With the advancement of artificial intelligence, traffic forecasting is gaining more and more interest in optimizing route planning and enhancing service quality. Traffic volume is an influential parameter for planning and operating traffic structures. This study proposed an improved ensemble-based deep learning method to solve traffic volume prediction problems. A set of optimal hyperparameters is also applied for the suggested approach to improve the performance of the learning process. The fusion of these methodologies aims to harness ensemble empirical mode decomposition's capacity to discern complex traffic patterns and long short-term memorysproficiency in learning temporal relationships. Firstly, a dataset for automatic vehicle identification is obtained and utilized in the preprocessing stage of the ensemble empirical mode decomposition model. The second aspect involves predicting traffic volume using the long short-term memory algorithm. Next, the study employs a trial-and-error approach to select a set of optimal hyperparameters, including the lookback window, the number of neurons in the hidden layers, and the gradient descent optimization.
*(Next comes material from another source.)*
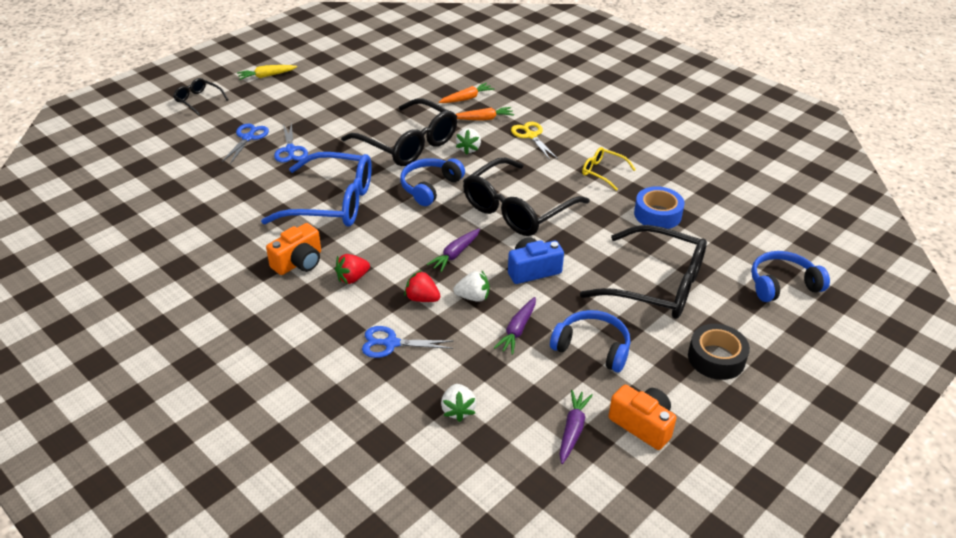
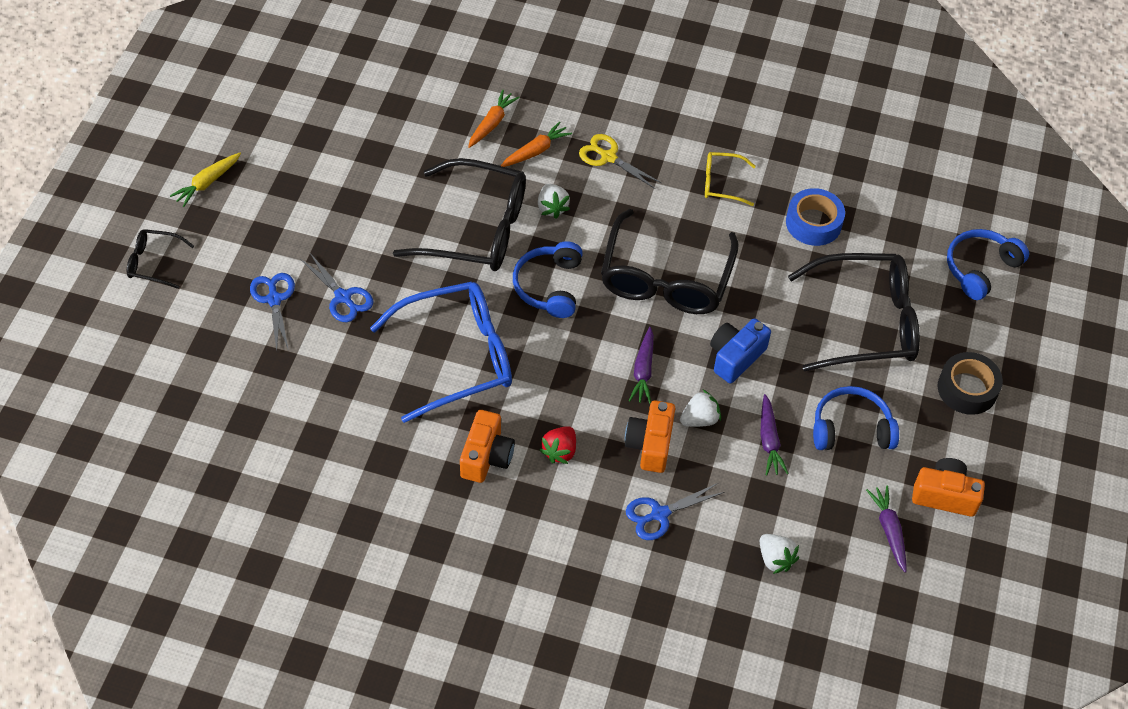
camera: 30 degrees left, 15 degrees up
(422, 298) = (650, 444): red strawberry -> orange camera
Finally, the fusion of the obtained results leads to a final traffic volume prediction. The experimental results show that the proposed method outperforms other benchmarks regarding error, and R-squared. The achieved R-squared value reaches an impressive 98%, while the other evaluation indices surpass the competing. These findings highlight the accuracy of traffic pattern prediction. Consequently, this offers promising prospects for enhancing transportation management systems and urban infrastructure planning.